During his speech, Stephen makes several very interesting statements that are relevant to this discussion:
Now when forty years had passed, an angel appeared to him [Moses] in the wilderness of Mount Sinai, in a flame of fire in a bush. (Acts 7:30 ESV)
This Moses, whom they rejected, saying, ‘Who made you a ruler and a judge?’- this man God sent as both ruler and redeemer by the hand of the angel who appeared to him in the bush. (Acts 7:35 ESV)
This is the Moses who said to the Israelites, ‘God will raise up for you a prophet like me from your brothers.’ This is the one who was in the congregation in the wilderness with the angel who spoke to him at Mount Sinai, and with our fathers. He received living oracles to give to us (Acts 7:37-38 ESV)
You stiff-necked people, uncircumcised in heart and ears, you always resist the Holy Spirit. As your fathers did, so do you. Which of the prophets did not your fathers persecute? And they killed those who announced beforehand the coming of the Righteous One, whom you have now betrayed and murdered, you who received the law as delivered by angels and did not keep it. (Acts 7:51-53 ESV)
Did you notice the prominent place that “angels” play in Stephen’s recounting of the history (and history of disobedience) of Israel – especially in the giving of the law and the exodus from Egypt? Did you notice the parallel? God delivered the law and led his people by an angel. But the people rejected God.
Now, here is Stephen… one who is recognized as looking like an angel… and he is proclaiming that the Messiah has come. And, what will the council do? They will reject him.
What happened to the prophets who exhorted the people back to God (as described to them by the law which was delivered by an angel)? The people killed the prophets.
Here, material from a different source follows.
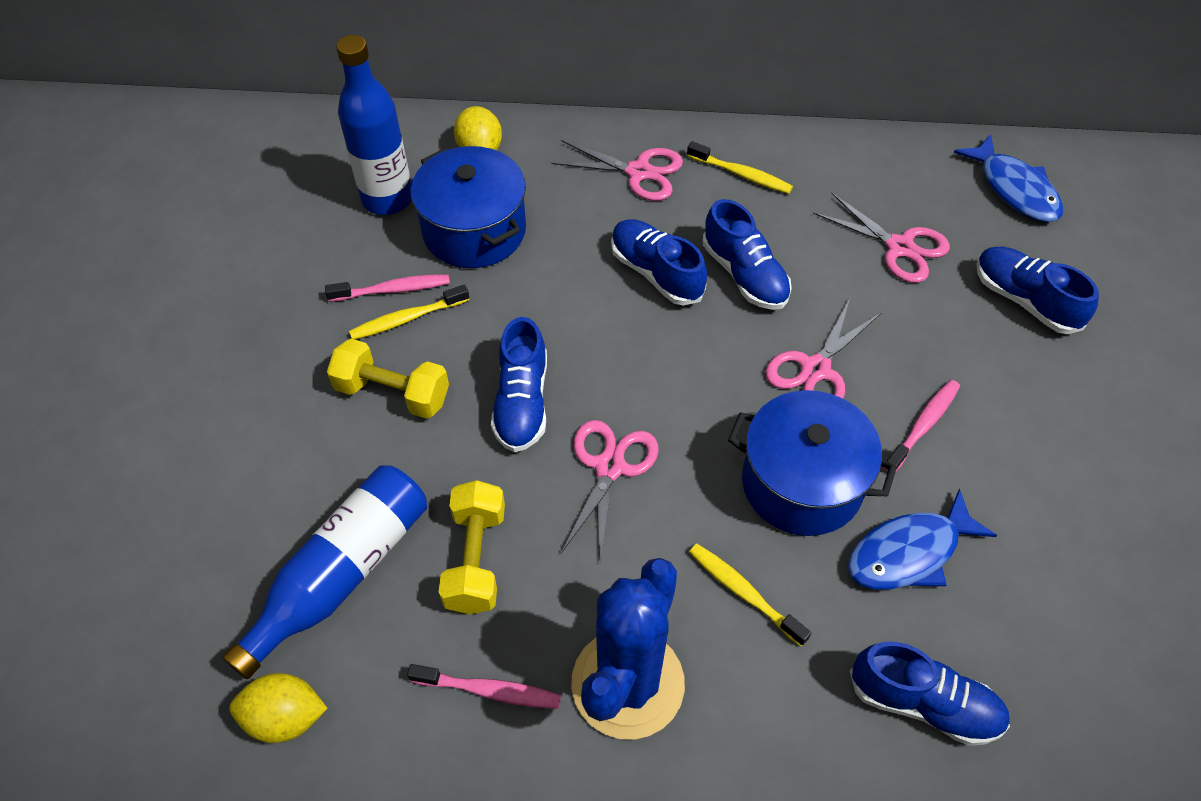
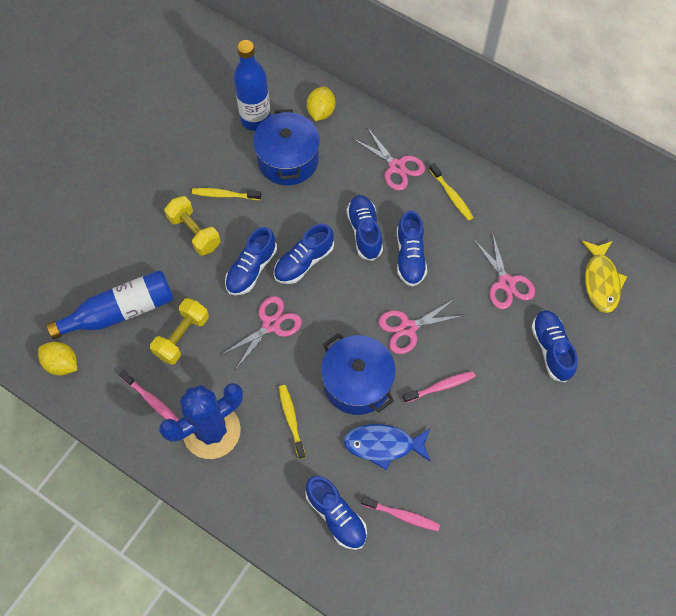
camera: 30 degrees right, 10 degrees up
(393, 290) = (227, 175): pink toothbrush -> pink toothbrush (402, 515)
(596, 354) = (304, 262): none -> blue shoe
(1014, 189) = (601, 281): blue fish -> yellow fish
What happened to Stephen who exhorted the people back to God through the Messiah (as described to them by one who looked like an angel)? Well, in Acts 7:54-60, Luke tells us that the council took Stephen outside the city and stoned him to death.
What do you think? Was Luke describing Stephen’s appearance? Or was he describing Stephen’s role of being a messenger (“angel”) of God? Perhaps something else?